Spiny Rock Lobster

Having lived on boats and islands for many years Christiana Kaluscha has caught and eaten more rock lobsters than most. Here are a couple of her favourite recipes.

January 30, 2019
Rebecca Murphy

Rebecca Murphy

January 30, 2019

Spiny lobsters are also known as langouste and especially in Australia, New Zealand, South Africa and The Bahamas, sometimes called painted crayfish or crawfish.

Spiny lobsters are found in almost all warm seas, in shallow water, less than 20 metres. They tend to live in crevices of rocks and coral reefs, occasionally venturing out at night to seek food such as snails, clams, crabs and sea urchins. Their body colour varies and is often brightly patterned and their antennas are extremely long.

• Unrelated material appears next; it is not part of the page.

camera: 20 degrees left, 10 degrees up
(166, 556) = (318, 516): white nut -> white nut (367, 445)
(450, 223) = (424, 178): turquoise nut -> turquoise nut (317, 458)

The Pacific is rich in rock lobsters and diving for them you can sometimes find them under coral heads or in caves during the day, but most of them stay hidden until night.

Soon after sunset the lobsters start moving around on top of the reef and then it is easy to catch them by hand. Lobsters are most active on nights when there is no moon or when there are several hours of darkness before the moon rises. Rock lobsters have a lot of sharp spines and are to be handled with care.

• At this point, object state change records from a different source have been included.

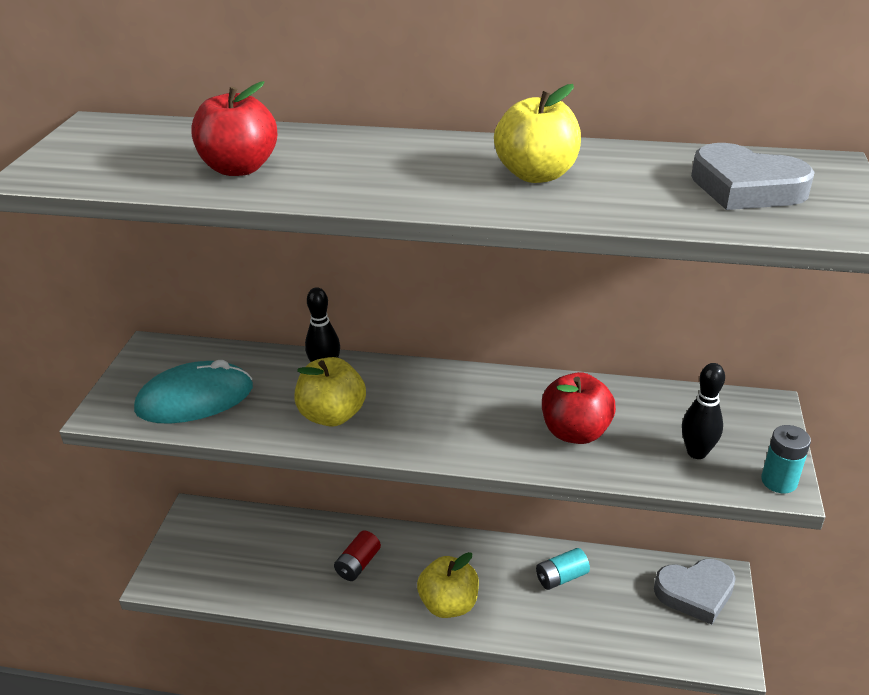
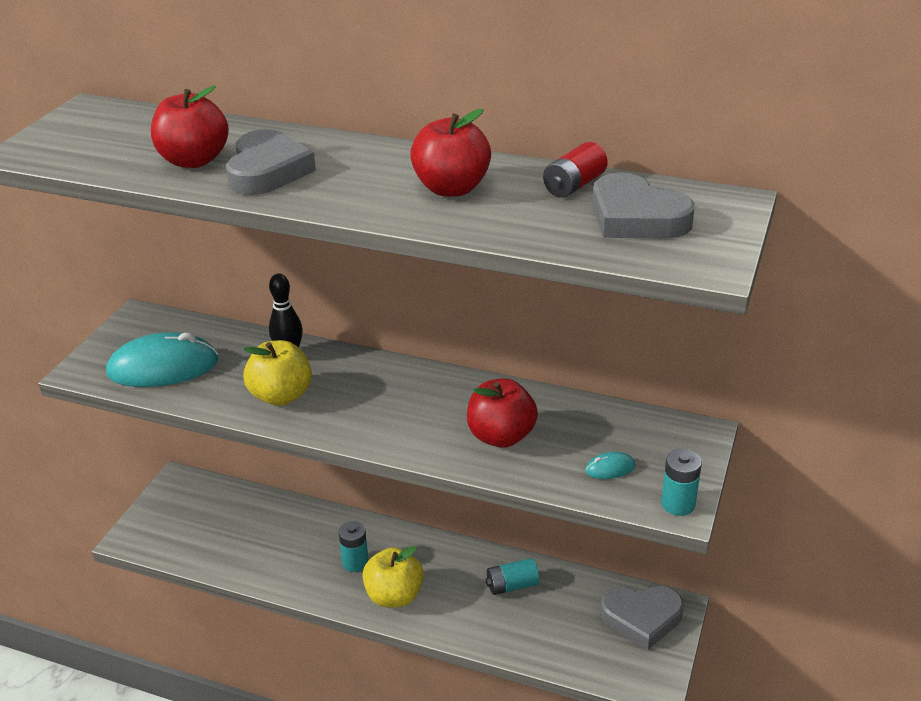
camera: 10 degrees right, 0 degrees up
(327, 172) = (267, 171): none -> grey heart
(358, 564) = (318, 547): red battery -> red battery (574, 185)
(399, 574) = (355, 562): none -> turquoise battery
(536, 175) = (451, 189): yellow apple -> red apple
(696, 452) = (610, 468): black bowling pin -> turquoise mouse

Being an underwater huntress, I have caught and prepared many of them. They are always a delicacy and there are many ways of preparation, but sometimes it is the best to keep it simple and get the genuine taste of the sweet and rich flavour of the flesh.

There are different ways to kill a lobster, but the RSPCA recommended placing lobster in a freezer to send it to sleep before cooking. Once dead, cut the lobster evenly in half from head to tail and remove the tomalley – the soft, green substance found in the body cavity.

You can boil the dead lobster, as soon as they are cooked they change the colour of their carapace into a bright red. It is important not to overcook them! They taste delicious grilled, boiled, prepared with various sauces, and eaten hot or cold and even raw as a tartar or carpaccio. Some of the best flesh is in the legs and one should take plenty of time to crack them and enjoy the feast!

Spiny Lobsters work well with tropical flavours like green papaya, mango, and ginger. Crisp, dry white wines are a great pairing with this dish, such as a Sauvignon Blanc, Sancerre or an unwooded Chardonnay.

Here are a couple of my favourite recipes:

Grilled lobster with Saffron Lime Butter

Grilled lobster with saffron lime butter


• 2 live rock lobsters, about 750 g each

For the saffron lime butter

• 100 g butter, softened
• Finely grated rind of 1 lime
• 2 Tbsp. lime juice
• 1 spring onion, finely sliced
• ½ Tsp. chilli, finely cut
• 4 young Kaffir lime leaves, finely sliced
• 20 saffron threads, crushed
• Salt to taste


• Combine butter with all ingredients and set aside
• Prepare the wood fired or charcoal grill, letting it burn down to medium-high heat, 15 to 20 minutes.
• While the grill is preheating, cut the lobster evenly in half from head to tail and remove the tomalley.
• Season the lobsters generously with salt and pepper and place them on the grill, shell side down. Brush each lobster with half with the saffron lime butter and cook for 6 to 8 minutes, or until the meat is just barely opaque and springy to the touch. Turn over for about 1 minute, turn again shell side down and brush with the rest of the butter, grill for about another minute.
• Place the grilled lobsters on plates and serve immediately accompanied by a green salad with red papaya and thinly sliced red onion tossed with a French dressing.

Spaghetti with Crayfish, chilli and garlic.

Spaghetti with Crayfish, chilli and garlic (serves 4)

This recipe is a great dish that can be prepared in less than twenty minutes.


• 400g raw crayfish/lobster tails, shelled and cut into bite size pieces
• 2 shallots, chopped
• 3 cloves garlic, chopped
• 2 red chilies, seeded and chopped
• A pinch of saffron
• 200 ml dry white wine
• A handful flat leaf parsley, shredded
• 400 g spaghetti no. 5, always use best quality like DeCecco or Barilla


• Heat some olive oil in a pan, add the shallot, chilli, garlic and saffron and cook for a few minutes. Season well before adding the wine. Bring back to the boil, then reduce heat and simmer.
• Cook the pasta for 6 minutes. There is an old Italian cooking adage about how pasta water should be as salty as the sea. Try it, the pasta tastes great done this way!
• Once the wine has reduced by half, add the crayfish and drained pasta. Keep reducing until the majority of the wine has gone, leaving you with a slightly thickened sauce and by now the pasta should be perfectly cooked ‘al dente’. ( this should take max. 3 minutes)
• Remove the pan from the heat then stir in half of the parsley, pour on a good glug of extra virgin olive oil and stir
• To serve, spoon generously into heated bowls and sprinkle the remaining parsley over the top. To finish, grate a little Grana Padano or Parmagiano over the top.